I had a great night of sleep at the Gold Country Inn in Eureka, Nevada, and we headed down to the breakfast room early for their free breakfast after we had showered and dressed, of course.  The breakfast room is quite nice.  There are tables and dining room style chairs near the food counters, but there are also several comfortable looking sofas and chairs near the large fireplace.  It looked like a wonderful place to sit and read a book or just lounge by the fire during cold weather.  The breakfast options were much more than I had expected.  There was even a pancake making machine which my partner made use of.  I heated up one of the de-frosted breakfast burritos they had.
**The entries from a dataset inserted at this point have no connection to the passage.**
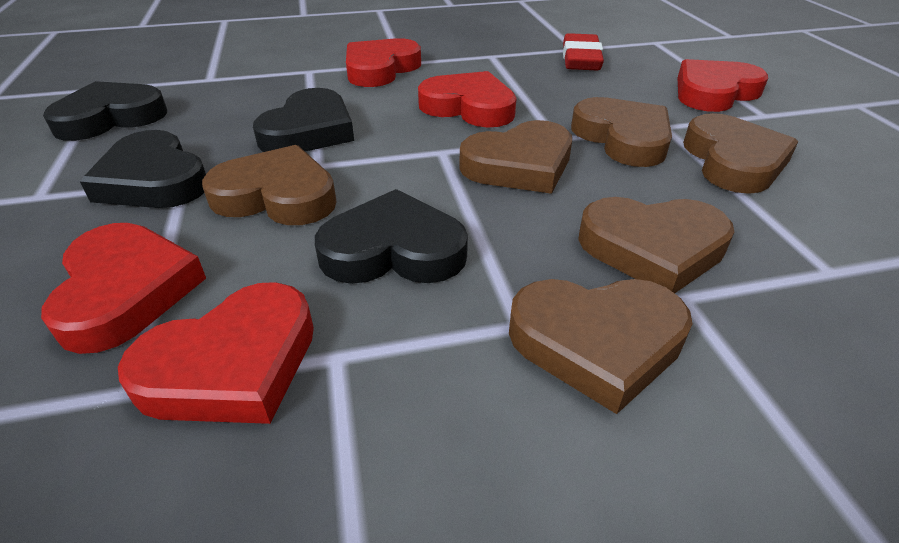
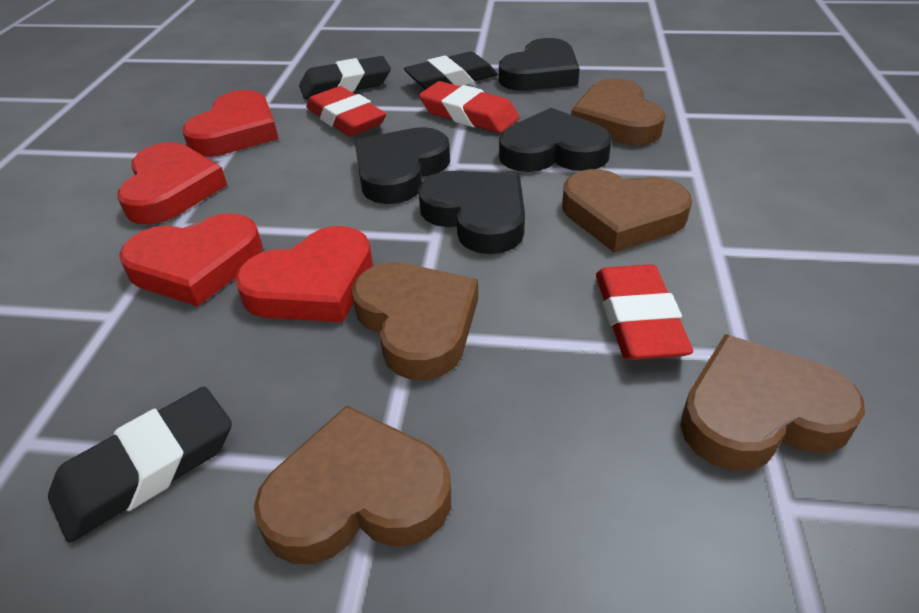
black eraser: 0 -> 3
brown heart: 6 -> 5
red eraser: 1 -> 3
red heart: 5 -> 4

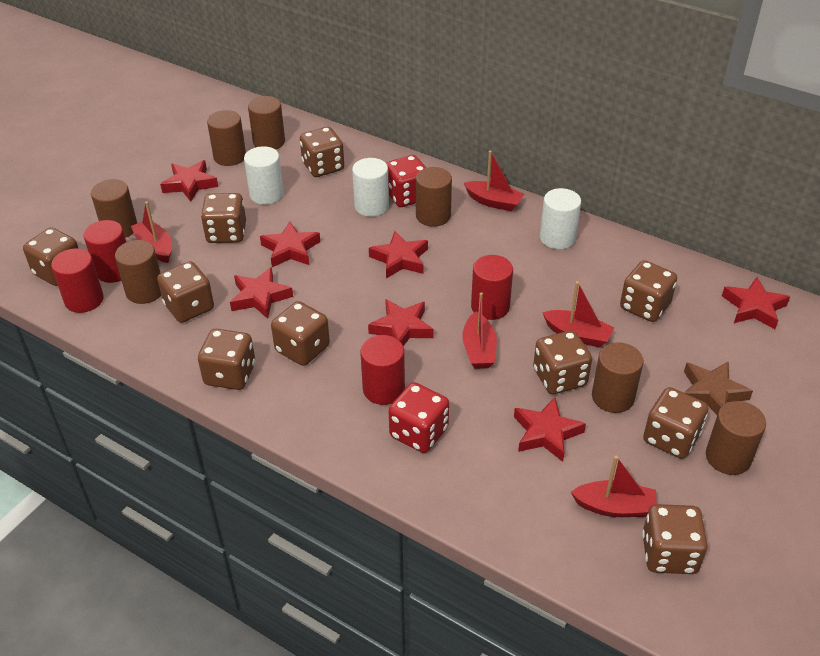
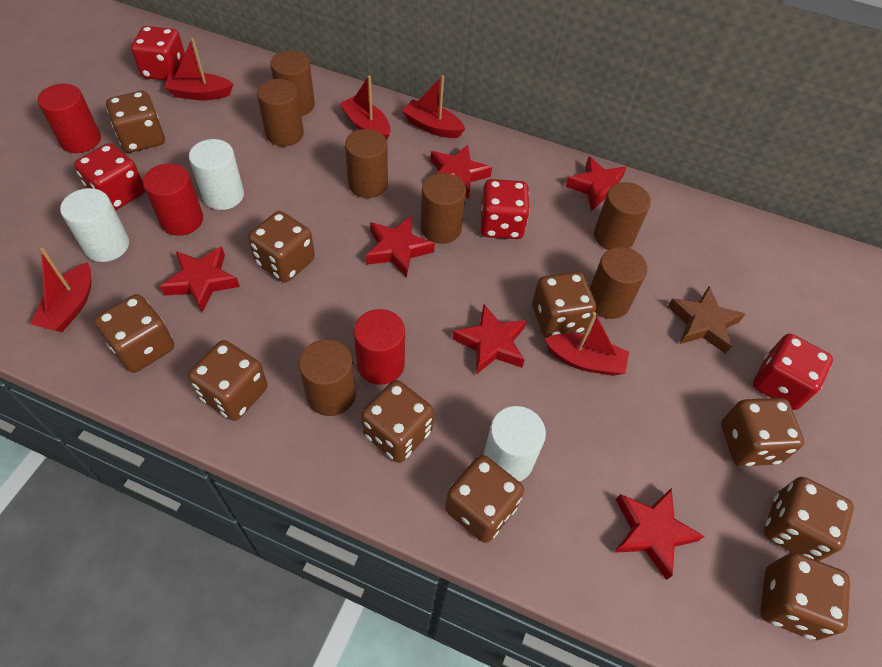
red cylinder: 4 -> 3
red dice: 2 -> 4
red star: 7 -> 6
There were a variety of fruit juices, muffins, cereals, and bagels available.  Instant oatmeal, coffee, yogurts, and fruit cups were also provided. 

Eureka, Nevada

We ate our breakfast leisurely then walked around the neighborhood to see most of the spots listed in the Eureka Walking Tour Map.  Our hotel had the walking tour maps available, but there is also a small train car across the street from the Jackson House Hotel which holds several tourist pamphlets and brochures for you to take.  There’s even a Little Free Library in front of the train car if you need some reading material.  Most of the buildings listed on the map have very large plaques with their number on the map making them easy to recognize.

Eureka Opera House

I wanted to visit the Eureka Sentinel Museum, but there was a sign posted on the door that they were unexpectedly closed for the day, but that the Opera House was open for visiting.  We went to the Opera House to get our Highway 50 Passport books stamped, and we walked around the building.  You can walk into the main opera house to the stage and explore the backstage areas.  It was great to see the writing on the walls from the performers and performances at the Opera House.  I could have spent an hour or more just looking at everything people wrote on those walls over the years.  There was also a museum style room with artifacts from the Opera House on display, and a gallery displaying a local art show in another room.  None of the businesses were open while we were walking around, except for the gas station further down the road.  We came back to the hotel to get our belongings.  I emptied the water from the melted ice from the cooler onto a grassy area by the parking lot.  We stopped at the gas station to fill up the gas tank and to buy more ice for the cooler before heading to Hickison Petroglyph Recreation Area to see some petroglyphs.  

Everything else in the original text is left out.